10 Then Simon Peter, who had a sword, drew it and struck the high priest’s servant, cutting off his right ear. (The servant’s name was Malchus.)
11 Jesus commanded Peter, “Put your sword away! Shall I not drink the cup the Father has given me?”
12 Then the detachment of soldiers with its commander and the Jewish officialsarrested Jesus. They bound him 13 and brought him first to Annas, who was the father-in-law of Caiaphas, the high priest that year. 14 Caiaphas was the one who had advised the Jewish leaders that it would be good if one man died for the people.
15 Simon Peter and another disciple were following Jesus. Because this disciple was known to the high priest, he went with Jesus into the high priest’s courtyard,16 but Peter had to wait outside at the door. The other disciple, who was known to the high priest, came back, spoke to the servant girl on duty there and brought Peter in.
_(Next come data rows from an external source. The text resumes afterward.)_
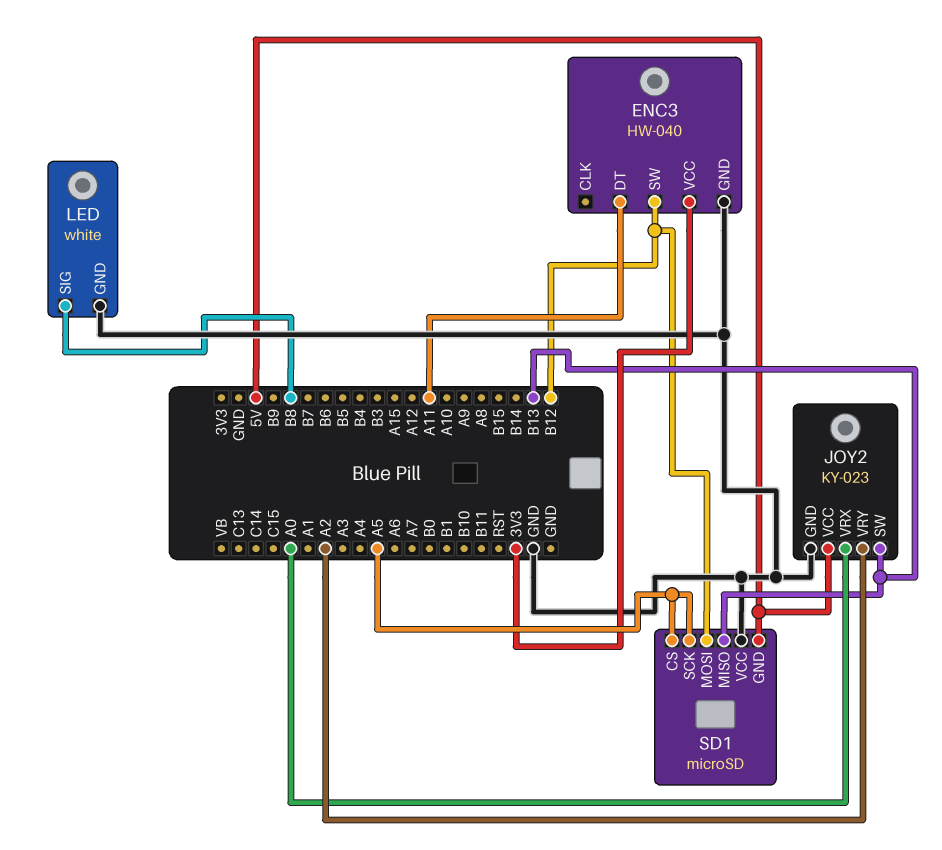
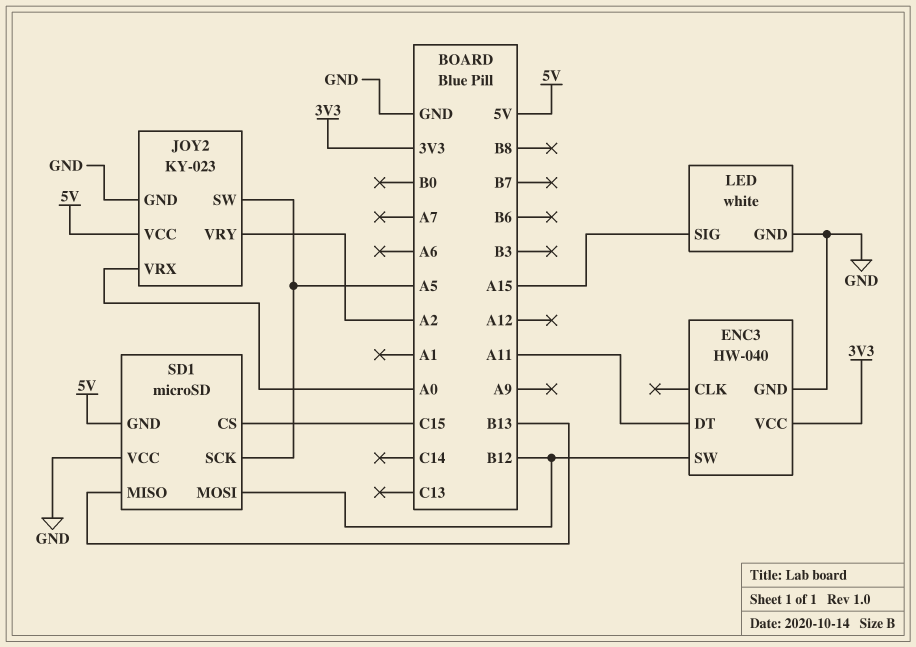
JOY2 pin SW: B13 -> A5
LED pin SIG: B8 -> A15
SD1 pin CS: A5 -> C15

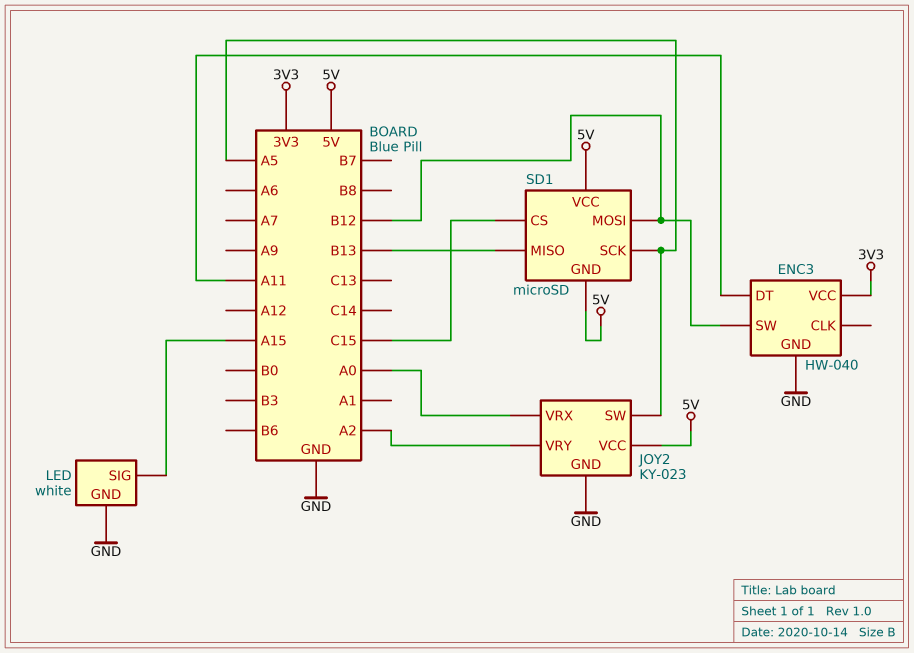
SD1 pin VCC: GND -> 5V

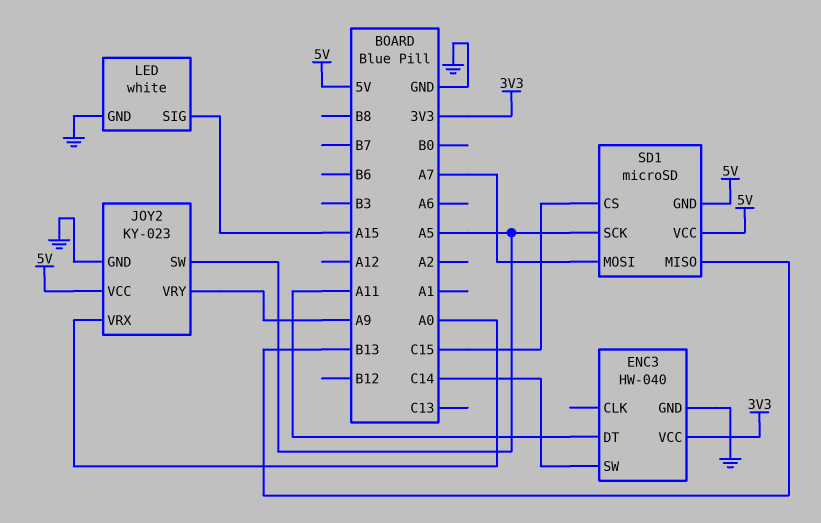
ENC3 pin SW: B12 -> C14
JOY2 pin VRY: A2 -> A9
SD1 pin MOSI: B12 -> A7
17 “You aren’t one of this man’s disciples too, are you?” she asked Peter.
He replied, “I am not.”
18 It was cold, and the servants and officials stood around a fire they had made to keep warm. Peter also was standing with them, warming himself.
Today’s text presents a fascinating pairing of courage and cowardice in the person of Peter. Peter, who said he would fight to the death with Jesus seems to make good on his promise as he draws his sword to defend him. However, within the hour he will disavow knowing him. What on earth is going on here?
Does this come down to our own self interest? Peter rises to the occasion as the public hero yet slinks into the shadows when his private loyalty promises no gain. Peter is ready to go all-in when he thinks he can win, but he folds his cards when he knows defeat is immanent. Why do we defend Jesus when it serves our own interest yet deny him when it serves only his? It is because we have surrendered to our enemy instead of to our friend.
Do you remember the old hymn, “Stand up for Jesus?”
Stand up, stand up for Jesus! ye soldiers of the cross;
Lift high His royal banner, it must not suffer loss:
From vict’ry unto vict’ry, His army shall He lead,
Till every foe is vanquished, and Christ is Lord indeed.
I think our big problem is we think we are the ones to vindicate Jesus when the truth is he needs no vindication. There is a way of standing up for Jesus wherein we do so to vindicate ourselves. We are not the soldiers of the Cross. We are the friends of Jesus. We do not vindicate Jesus when we fight for him. He vindicates us when we suffer loss with him.
The Apostle Paul knew this well. He had given his life to be the great vindicator of God. No-one stood up for God more than the pre-Paul Saul. His sole ambition? To vanquish the foes of God. Then he met Jesus, who knocked him off his horse. After that everything changed. Paul went from God’s lawyer to Jesus friend. He did not stand up for Jesus. He laid down his life for him. He did not fight for Jesus. He suffered with him. He did not hate the enemies of God. He loved them to the very end.
In what is perhaps the most glorious expression of holy ambition in the history of the Church Paul put it like this:
"I want to know Christ and the power of his resurrection, and the fellowship of sharing in his sufferings, becoming like him in his death, and so somehow attaining to the resurrection from the dead.” Philippians 3:10-11. (NIV 1984 appx)
Jesus didn’t need Peter to stand up for him. He needed him to suffer with him. The same is true for us.
Abba Father, thank you for your son, Jesus, who needs no vindication. Forgive us standing for him when it serves our self interest yet failing to suffer with him when it serves him alone. Come Holy Spirit and bring us into the fellowship of the Cross, which is the friendship of Jesus. We do not grasp this. Give us the courage to get off our high horse and come low to the ground before you. We pray in Jesus name. Amen.